(721b) Designing Nanostructured Biomaterials Via the Self-Assembly of Functionalized Nanotubes and Lipids

Our objective is to design nanostructured biomaterials using the
self-assembly of functionalized nanotubes and lipid molecules. In this
presentation, we summarize the multiple control parameters which
direct the equilibrium morphology of a specific class of
nanostructured biomaterials. Individual lipid molecules are composed
of a hydrophilic head group and two hydrophobic tails. A bare nanotube
encompasses an ABA architecture, with a hydrophobic shaft (B) and two
hydrophilic ends (A). We introduce hydrophilic hairs at one end of the
tube to enable selective transport through the channel. The dimensions
of the nanotube are set to minimize its hydrophobic mismatch with the
lipid bilayer. We use a Molecular Dynamics-based mesoscopic simulation
technique called Dissipative Particle Dynamics which simultaneously
resolves the structure and dynamics of the nanoscopic building blocks
and the hybrid aggregate.

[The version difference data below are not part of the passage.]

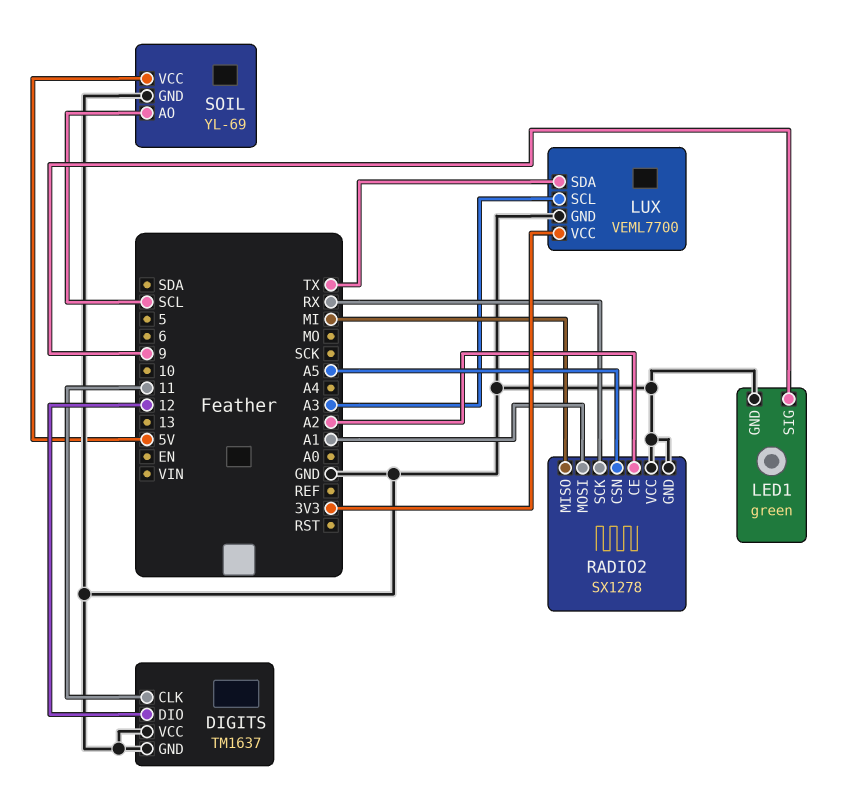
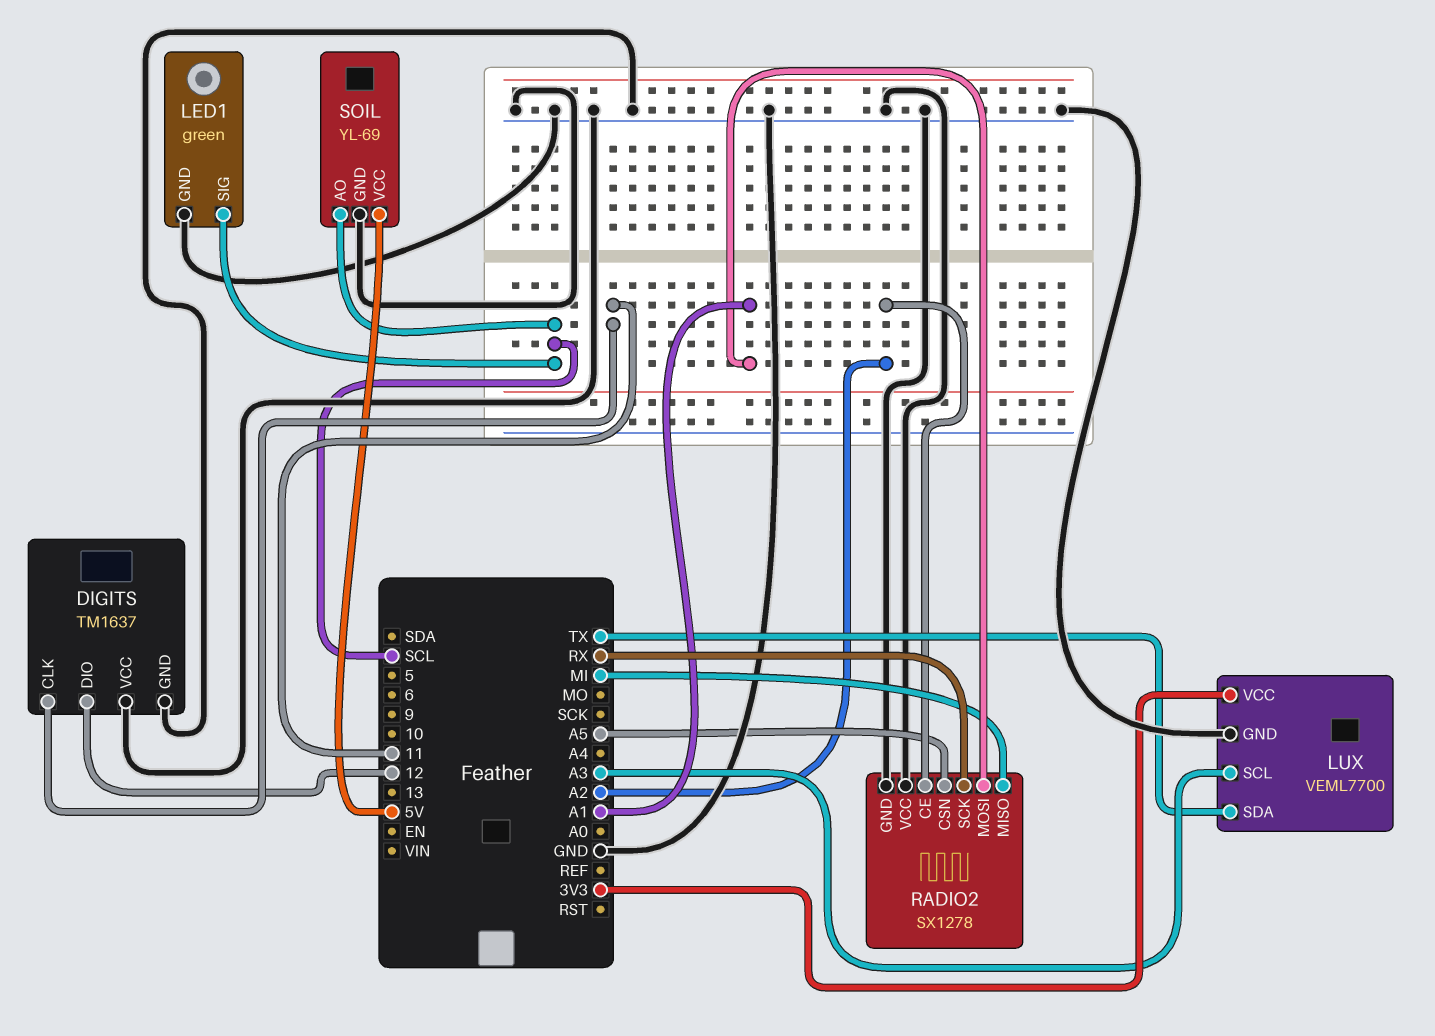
LED1 pin SIG: 9 -> SCL

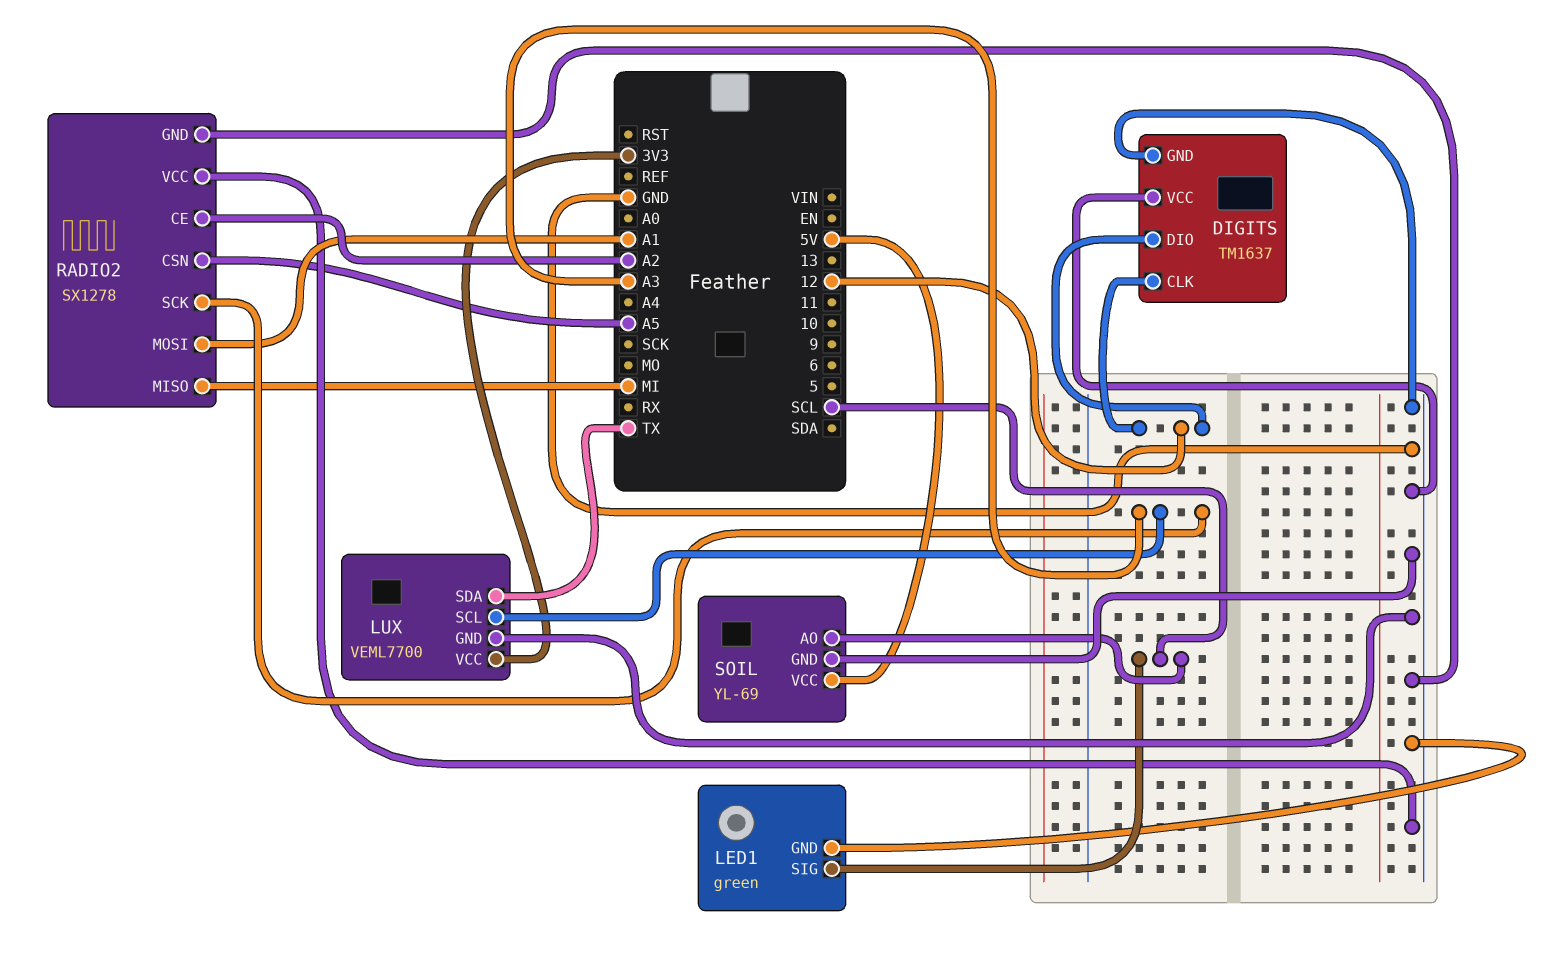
DIGITS pin CLK: 11 -> 12
RADIO2 pin SCK: RX -> A3

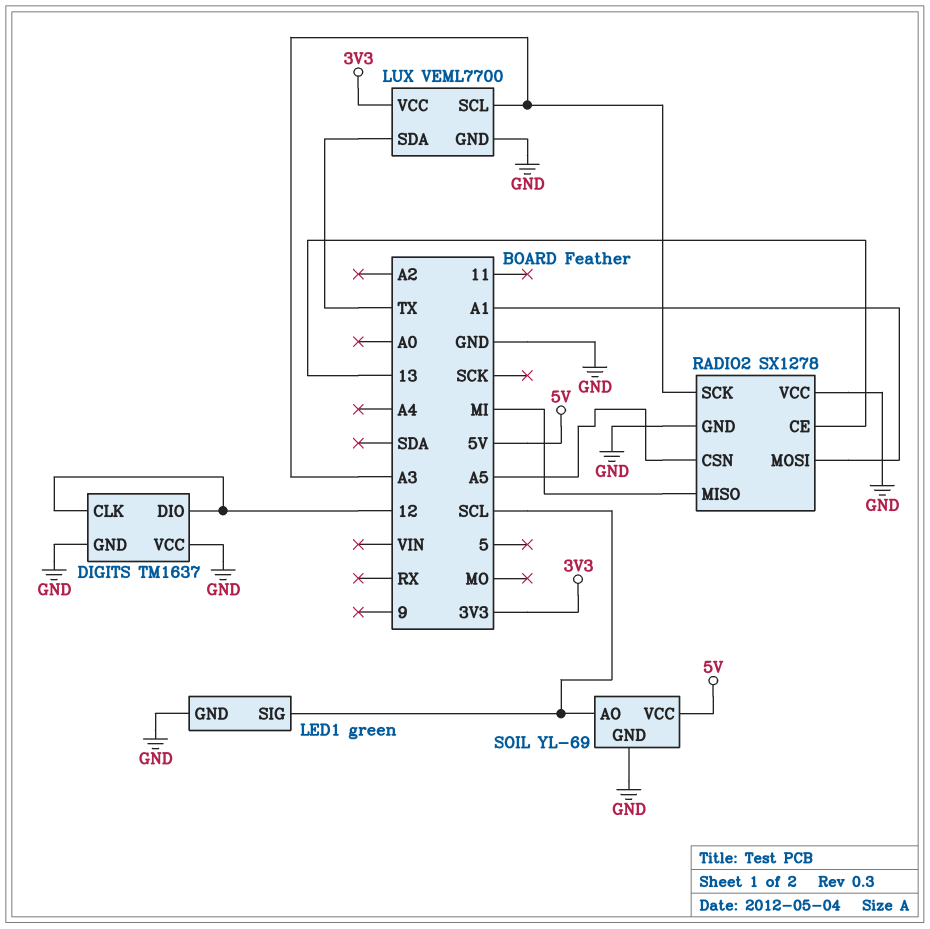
RADIO2 pin CE: A2 -> 13

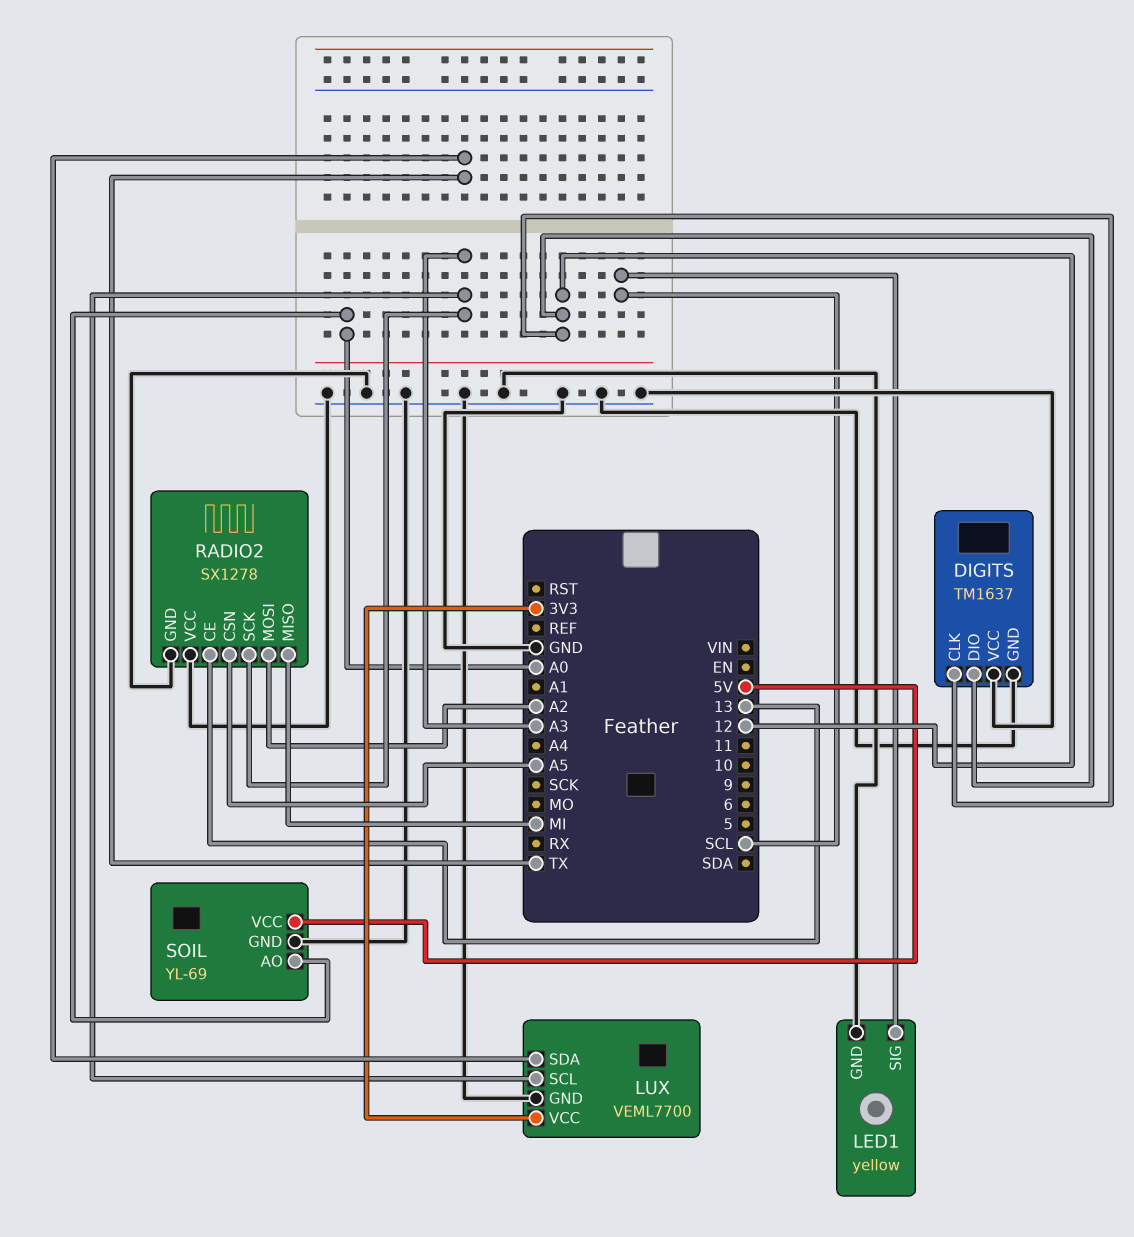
LED1: green -> yellow
RADIO2 pin MOSI: A1 -> A2
SOIL pin AO: SCL -> A0

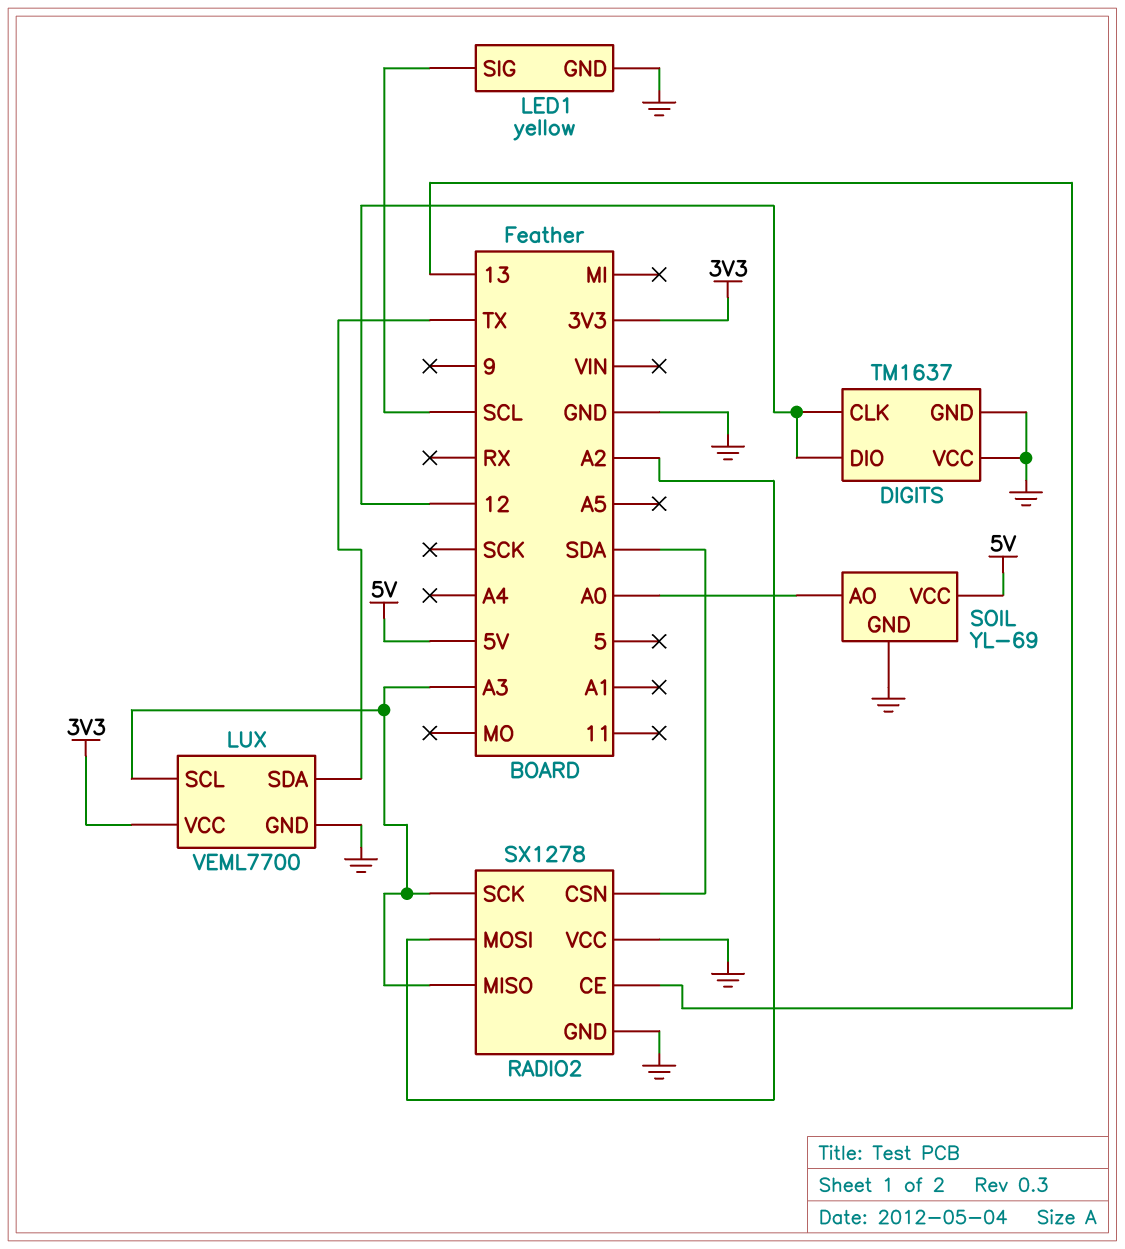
RADIO2 pin CSN: A5 -> SDA
RADIO2 pin MISO: MI -> A3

The amphiphilic lipids and functionalized
nanotubes self-assemble into a stable hybrid vesicle or a bicelle in
the presence of a hydrophilic solvent. We demonstrate that the
morphology of the hybrid structures is directed by factors
such as the temperature, the rigidity of the lipid molecules, and the
concentration of the nanotubes. We characterize the equilibrium
morphology of the hybrid aggregate in terms of the properties of its
components.